Review: It's dark, it's ugly, it's incredibly violent, but those sentences continue to make my jaw drop, and I've read it a dozen times.

An interesting tidbit (a scary one) is that Glanton and the judge actually existed. There are several independent sources, the best being My Confession by Samuel Chamberlain, who was part of the gang for a while. This is reputed to be one of the primary sources for Blood Meridian.

Rating: 5 stars
Summary: Relentless and Gorgeous
Review: Absolutely ghastly, and yet one of the most beautiful things I've ever read. To rip off Emily Dickinson, "Blood Meridian" made my whole body so cold I thought no fire could ever warm it--that's how I knew it was poetry.

Rating: 3 stars
Summary: A Dissenting View
Review: McCarthy is the kind of writer that would have been born out of a union between Faulkner and Peckinpah, excessively violent and excessively and intentionally obtuse.
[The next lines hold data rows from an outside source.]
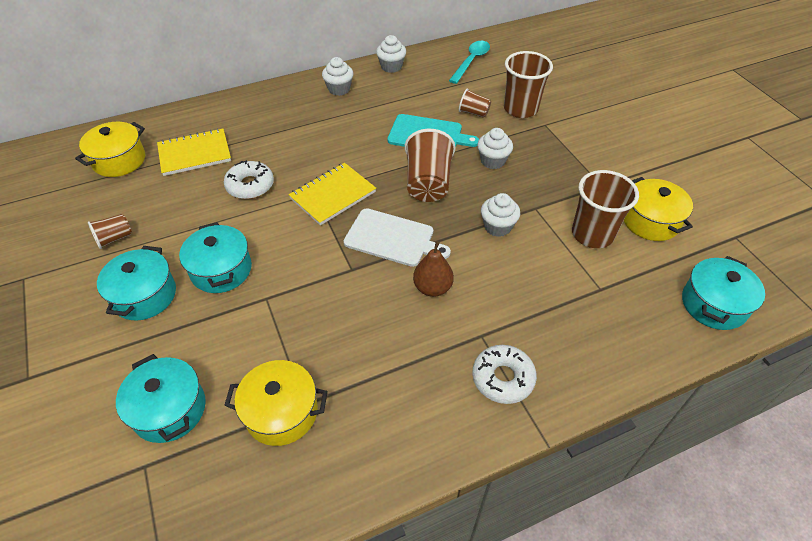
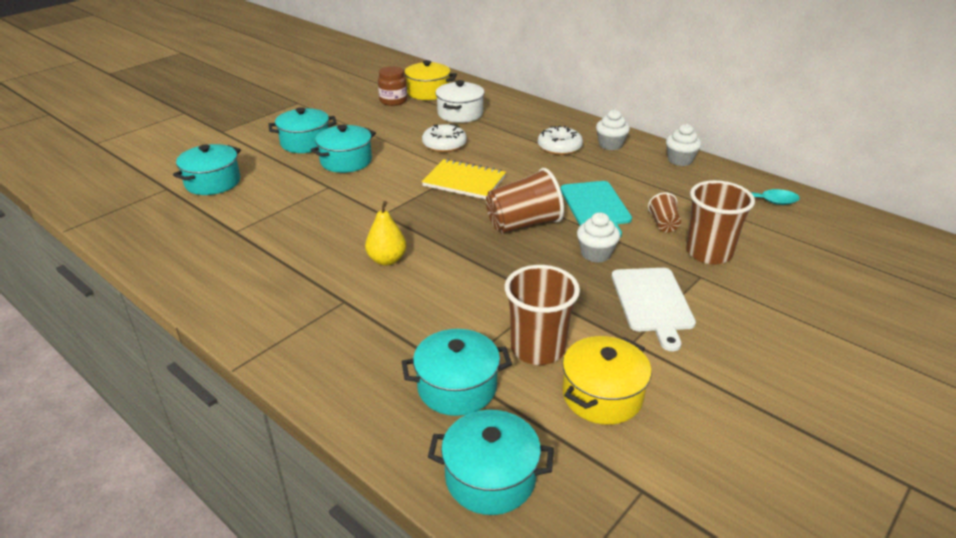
camera: 65 degrees right, 15 degrees down
(112, 193) = (393, 101): none -> brown jar
(114, 238) = (351, 116): brown cup -> none
(195, 154) = (460, 114): yellow notebook -> white pot
(281, 412) = (224, 224): yellow pot -> none
(392, 238) = (433, 224): white cutting board -> white cutting board (652, 302)
(432, 288) = (387, 260): brown pear -> yellow pear
(497, 227) = (496, 279): white cupcake -> none
(503, 378) = (299, 325): white donut -> white donut (559, 147)
(620, 293) = (457, 387): none -> turquoise pot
I can see why so many people loved this book, the writing is original and the characters initially interesting, but after a hundred or so pages of beautifully written senseless gore I transitioned from horror to boredom and had a hard time maintaining my interest. If you like challenging writing and don't mind a blown off head or two, you'll love this book.

Rating: 5 stars
Summary: Brutal, Stunning, Essential
Review: This is one of the most powerful books I have read; it locked me in during each of my readings. The language itself is onomatopoetic - it is sharp, dry, brittle, and panoramic. I was struck by how effectively McCarthy captured the essence of the southwest landscape by his use of language. The story itself is one we must absorb to know who we are as a people. Horrific, epic, and yet commonplace, the subjugation of the American land and its people by the Europeans has been nowhere better revealed. And the story telling... I could sit at McCarthy's feet for hours to listen to his stories. They are grand and stretch the limits of imagingation without losing the verisimilitude which would make us disbelieve. This book is a challenge, but worth it.

Rating: 2 stars
Summary: Pretentious & boring!
Review: The author of this book uses absurd flowery & verbose language to describe a series of violent, homicidal incidents perpetrated by a very forgetable group of murderous ruffians. It's an example of men without morals bludgeoning & beating their way through life & is presented in a totally confusing manner. Who they were, where they came from & what made them tick? Beats me, & frankly, I didn't give a damn! If you do want to read about man's terrible inhumanity to man, written by someone who really understands the English language, try All Souls Rising, by Maddison Bell, not this pretentious clap-trap!

Rating: 5 stars
Summary: 5 stars
Review: This is one of the best books I have ever read. Surreal and horrific, and pure poetry in its descriptiveness.